“Sefardic Moderation” – A Dissenting View

[The following is a translation of an article on ynet written by a Dr. Ariel Picard, a senior member of the über-liberal Hartman Institute. I bring it here to encourage discussion. While I certainly don’t agree with everything said here, I do salute Dr. Picard for blasting the treacly and false image of a pre-’67 period of religious-secular harmony many old-timers like to paint round here. I even wrote a few posts on the subject a-way back when.

One note: The label “Modern Orthodoxy” in the article (and in Israel) refers to what is known in the states as LWMO (usually the hard-left MO).

Enjoy – Avi/AIWAC]

In the past few months Rabbi MK Haim Amsalem has caused a storm resulting from public criticism which he leveled at his party, Shas. In his opinion, Shas has moved away from the Sefardic world-view and today serves an Askenazic-Lithuanian ideology.

The criticism which Amsalem leveled at the party – and Shas’ unequivocal response to it – raised a deeper issue, which touches on the adoption of Haredi-Lithuanian halachic interpretation by the Sefardi religious leadership, and makes it possible to examine the differences between Sefardic halachic rulings and Ashkenazic rulings in the last few centuries.

Embedded in the argument that the Sefardi Rabbis “forgot their heritage” in the Lithuanian yeshivot is something mistaken, if not outright belittling. Rav Ovadia and Rav Mazoz, Rav Amsalem’s Rav, are conservative in their rulings – even though they did not learn in Lithuanian Yeshivot. The extremism we see among Sefardic Rabbis today is not because they were babes who were drawn in by Lithuanian Yeshivot. The extremism is a typical response of a traditional society which comes into contact with Modern society, as experienced by Jews who came here from the Islamic countries. This is their response to Modern Israelism.

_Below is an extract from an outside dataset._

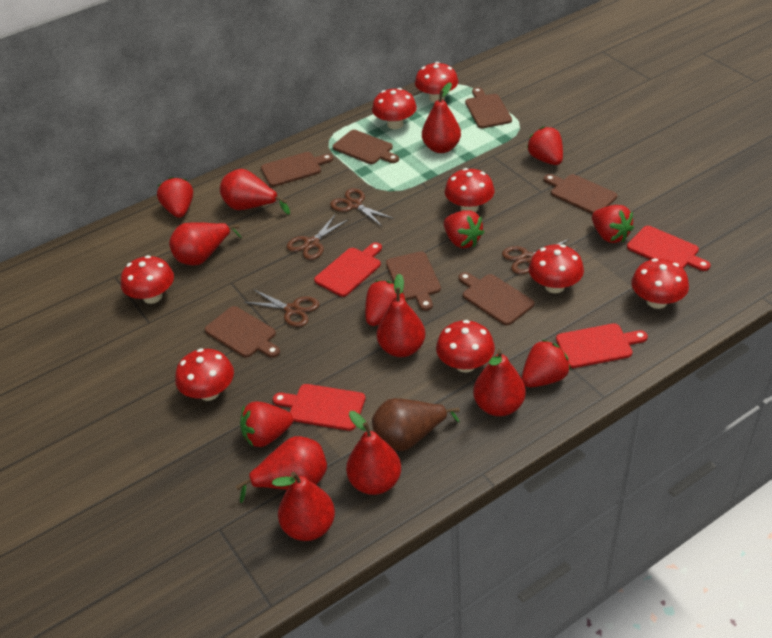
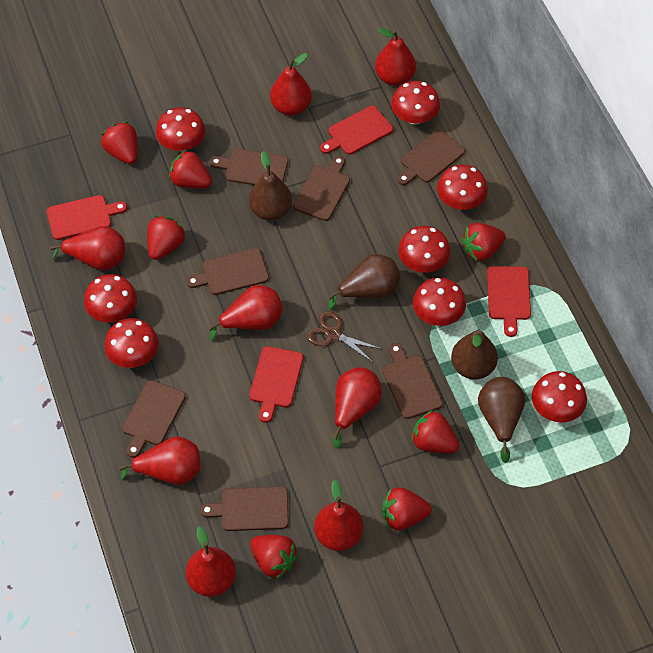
brown pear: 1 -> 4
brown scissors: 4 -> 1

It’s true that Jews in Morroco and Algeria also came into contact with modernity in their countries of origin, and they were also familiar with the phenomenon of secularization within the Jewish community. In Baghdad there certainly were Jewish communists and Zionists so the exposure to Modern Israel was not a total shock for them, as it was for the Jews of Yemen. Nevertheless, there is a big difference between “here and “there”.

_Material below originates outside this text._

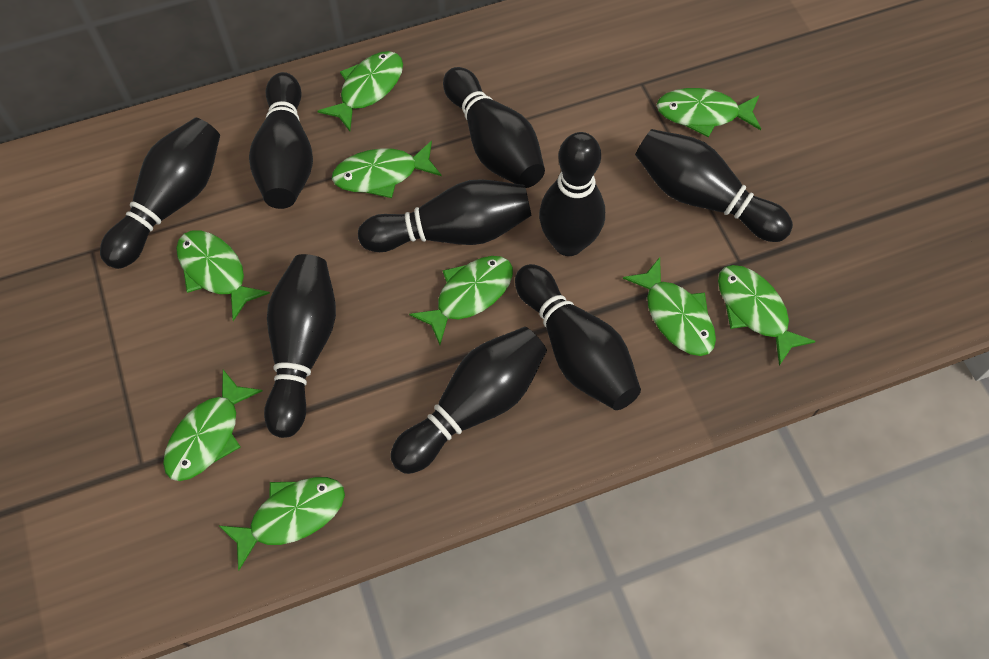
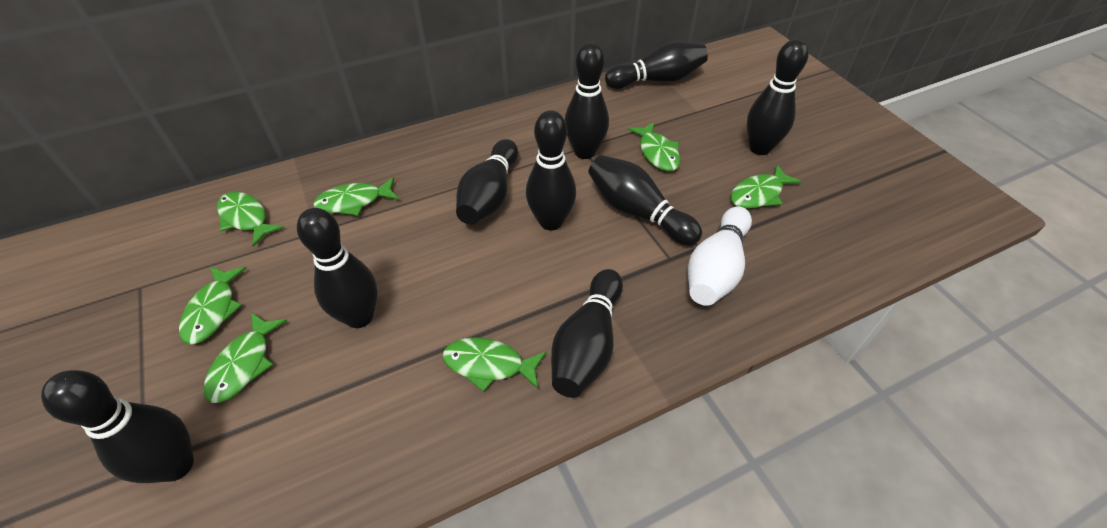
green fish: 9 -> 7
white bowling pin: 0 -> 1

There, in the countries of origin, the structure of the Jewish community was clear, and at its head stood Rabbis committed to tradition. There was no anti-religious leadership in Jewish communities in the Islamic countries.  In Israel, by contrast, the hegemonic leadership in the 50s and 60s was a secular socialist one, which was ideologically non-religious. This was a secularism that held tradition in general and Eastern tradition in particular in contempt. The critical event as far as Mizrach Jews goes, therefore, was not the exposure to the Lithuanian Yeshiva, but with the secular hegemony, with Modern Israelism.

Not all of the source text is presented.